Las lluvias también pueden aumentar la presencia de enfermedades respiratorias y gastrointestinales si no se adoptan medidas preventivas a tiempo.
Durante esta temporada, las Infecciones Respiratorias Agudas (IRA) y las Enfermedades Diarreicas Agudas (EDA) tienden a incrementarse debido a factores como los cambios bruscos de temperatura, la humedad, el consumo de agua no segura y la circulación de virus y bacterias.
Por esta razón, las autoridades de salud reiteran la importancia de fortalecer hábitos de autocuidado y prevención en los hogares, entendiendo que pequeñas acciones pueden marcar una gran diferencia en la protección de la salud familiar.
Entre las principales recomendaciones se encuentra mantener al día el esquema de vacunación, realizar lavado frecuente de manos con agua y jabón, usar tapabocas en caso de presentar síntomas respiratorios y evitar la exposición a cambios bruscos de temperatura.

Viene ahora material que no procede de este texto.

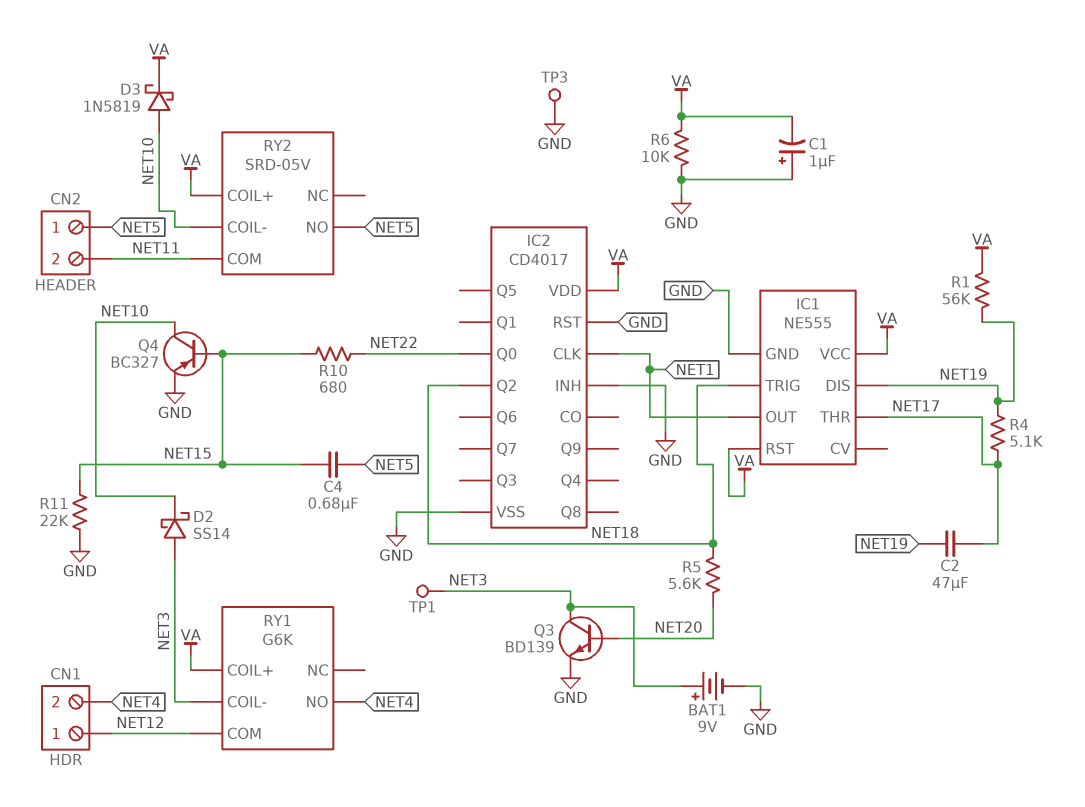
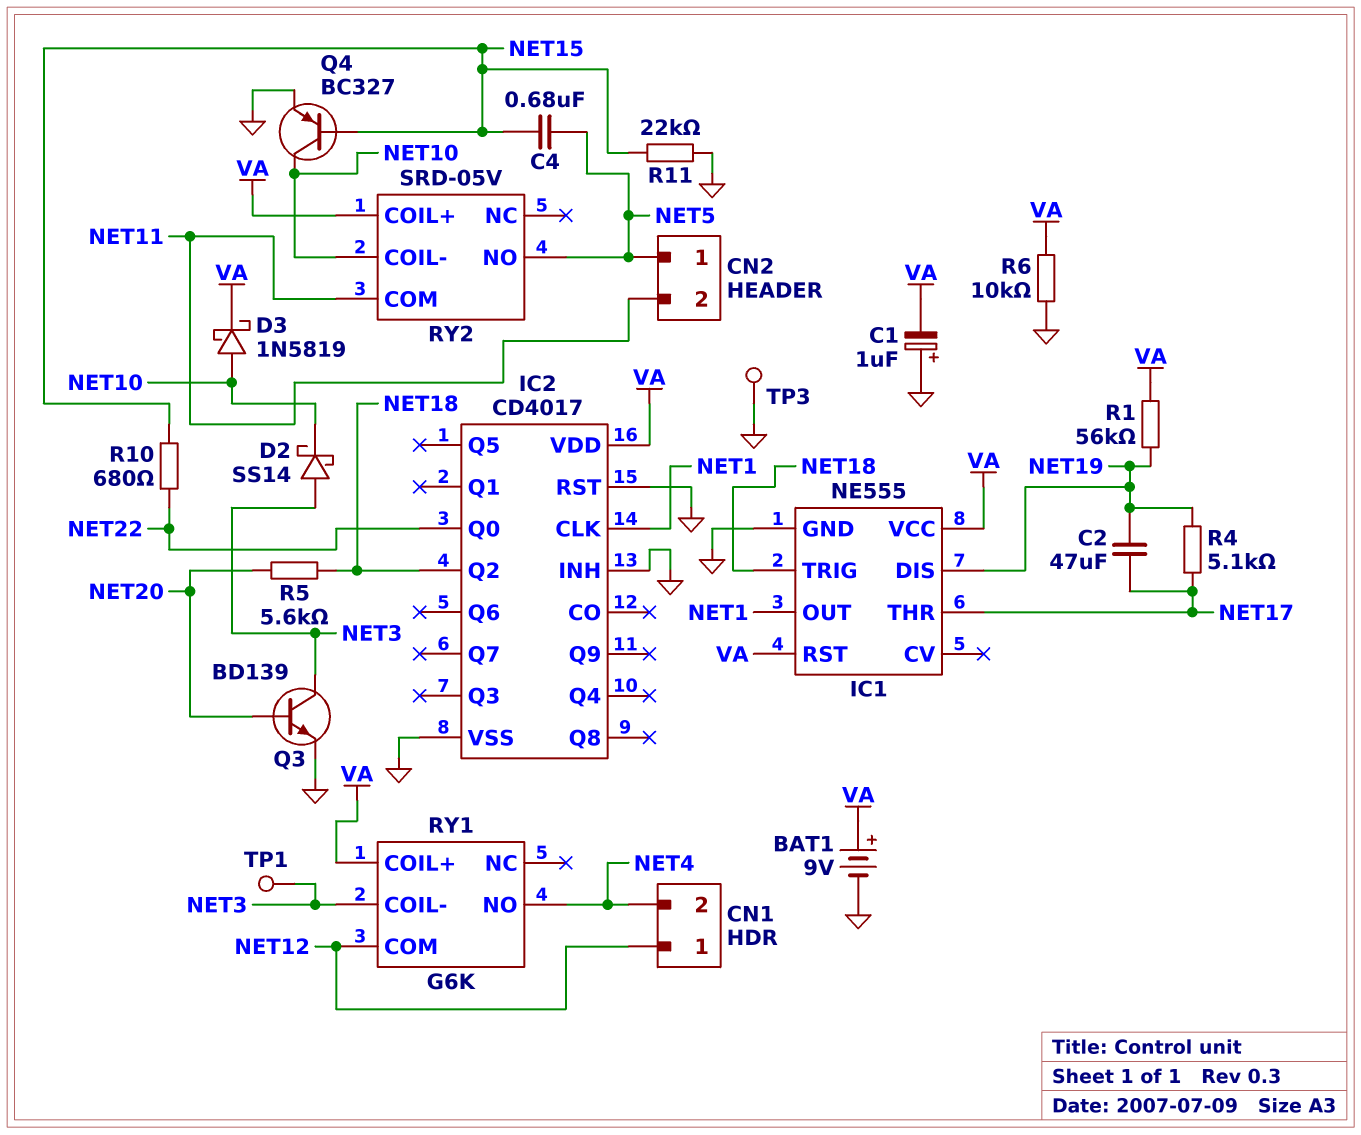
BAT1: 9V (plus NET3, minus GND) -> 9V (plus VA, minus GND)

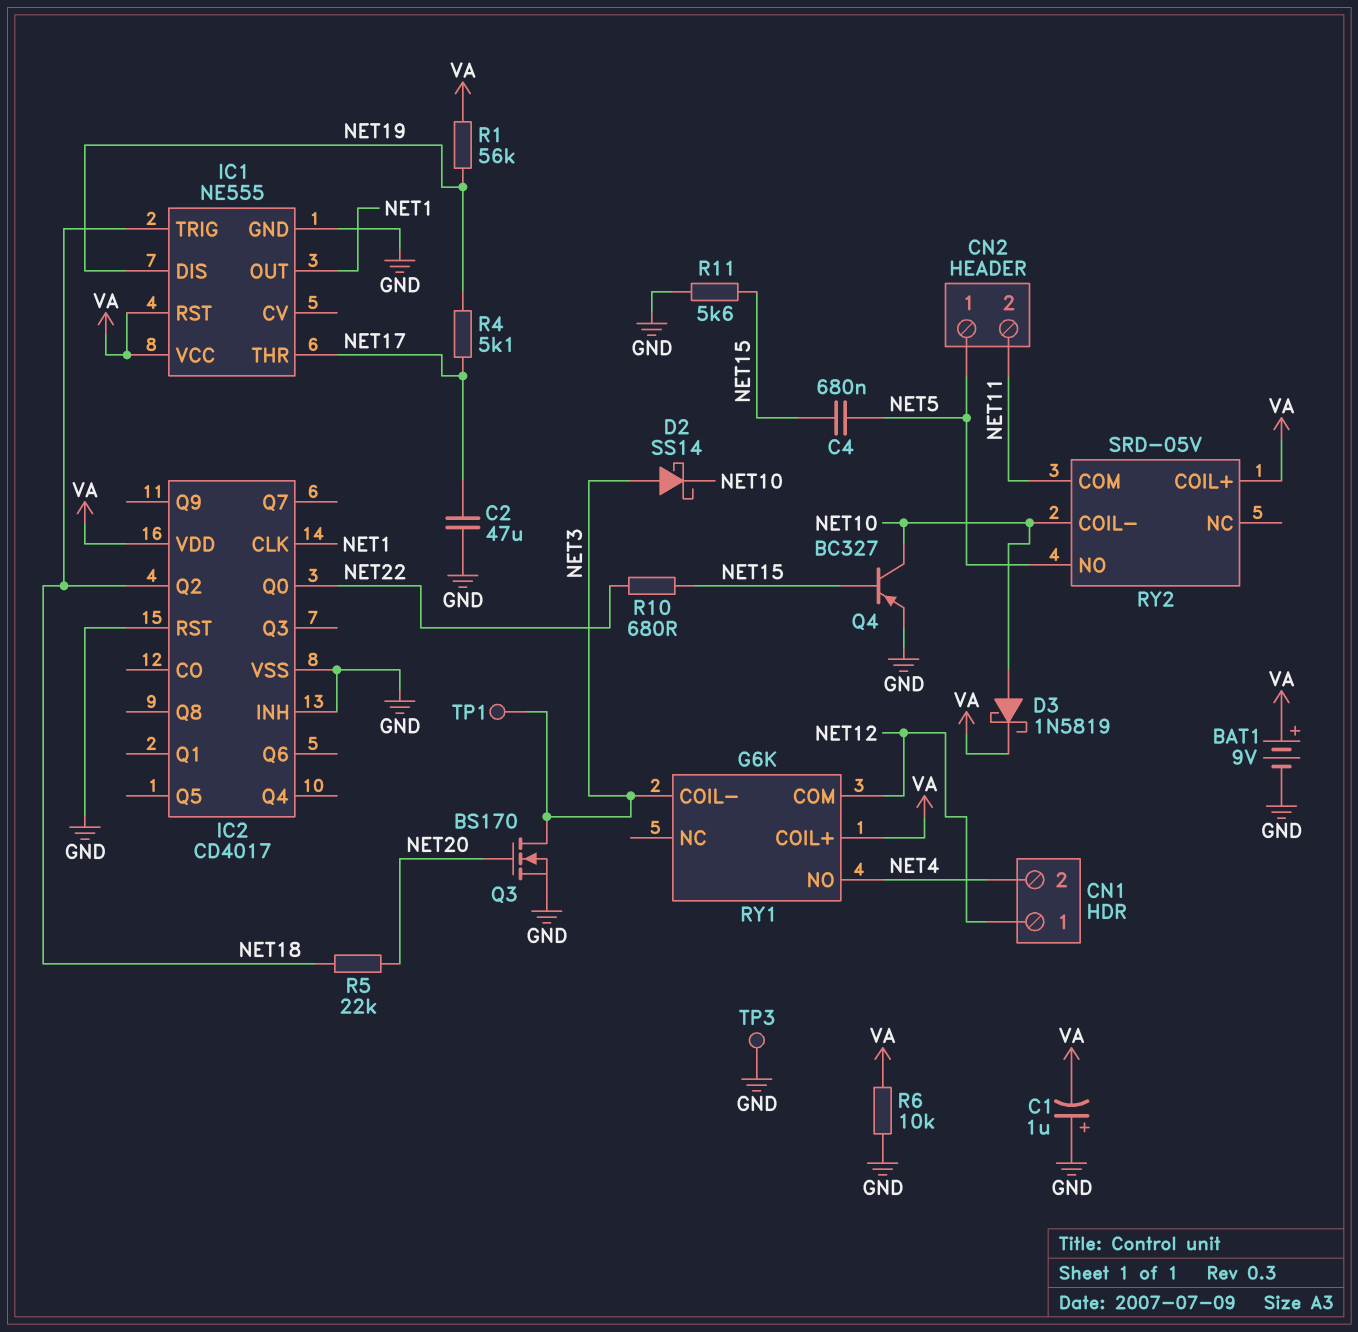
C2: 47uF (NET17, NET19) -> 47uF (GND, NET17)
Q3: NPN BD139 (B NET20, C NET3, E GND) -> NMOS BS170 (G NET20, D NET3, S GND)
R5: 5.6k (NET18, NET20) -> 22k (NET18, NET20)
R11: 22k (GND, NET15) -> 5.6k (GND, NET15)

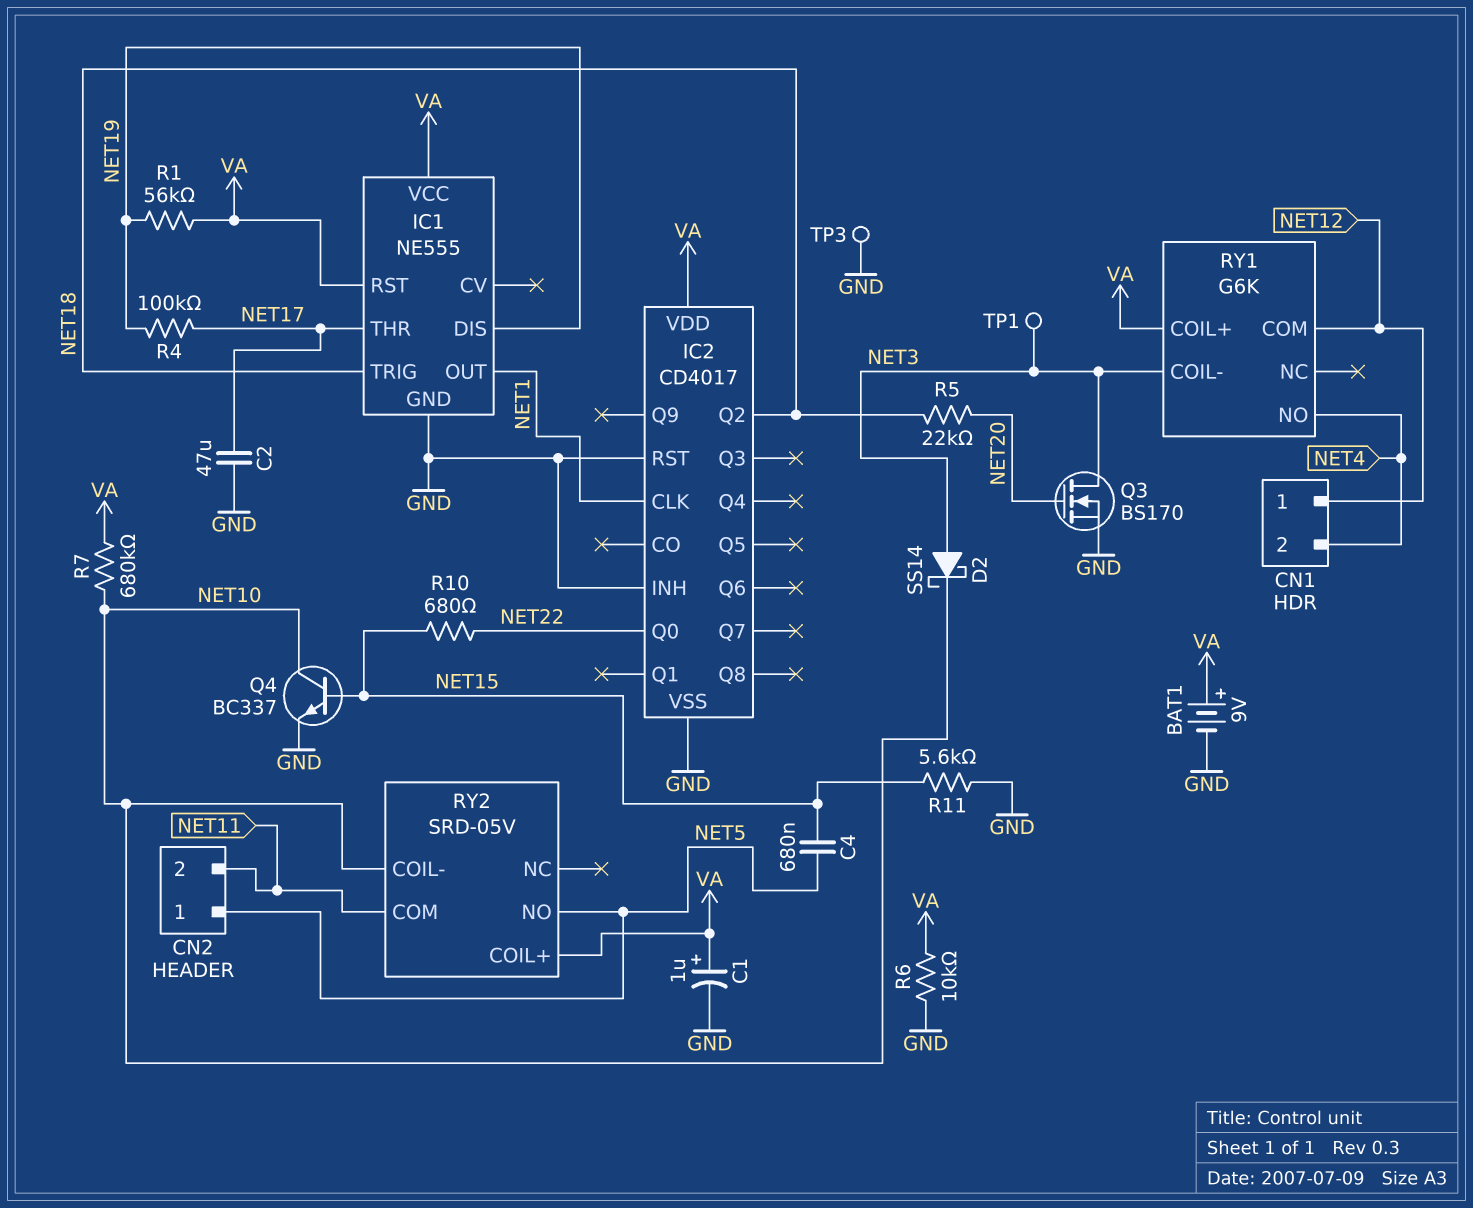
C1: 1uF (plus GND, minus VA) -> 1uF (plus VA, minus GND)
D3: schottky 1N5819 (A NET10, K VA) -> none
Q4: PNP BC327 (B NET15, C NET10, E GND) -> NPN BC337 (B NET15, C NET10, E GND)
R4: 5.1k (NET17, NET19) -> 100k (NET17, NET19)
R7: none -> 680k (NET10, VA)

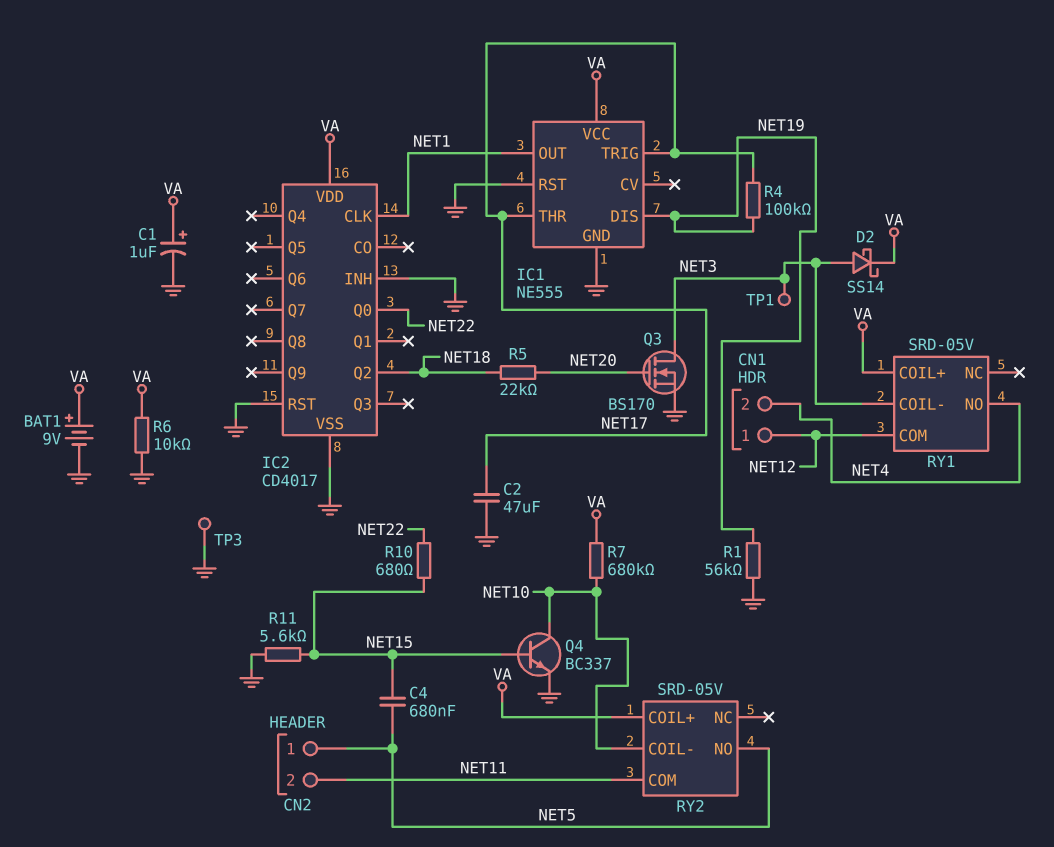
D2: schottky SS14 (A NET3, K NET10) -> schottky SS14 (A NET3, K VA)
IC1 pin RST: VA -> GND
IC1 pin TRIG: NET18 -> NET17
R1: 56k (NET19, VA) -> 56k (GND, NET19)
RY1: G6K -> SRD-05V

Asimismo, se recomienda ofrecer abundantes líquidos y alimentación saludable a las personas enfermas, mantener ventilados los espacios del hogar y evitar la automedicación, especialmente cuando se presentan síntomas persistentes o fiebre de difícil control.
Las autoridades también hacen un llamado a consultar oportunamente a los servicios de salud en caso de presentar señales de alarma como fiebre superior a 38,5°C por más de tres días, dificultad para respirar, dolor en el pecho, silbidos al respirar, vómito o decaimiento general.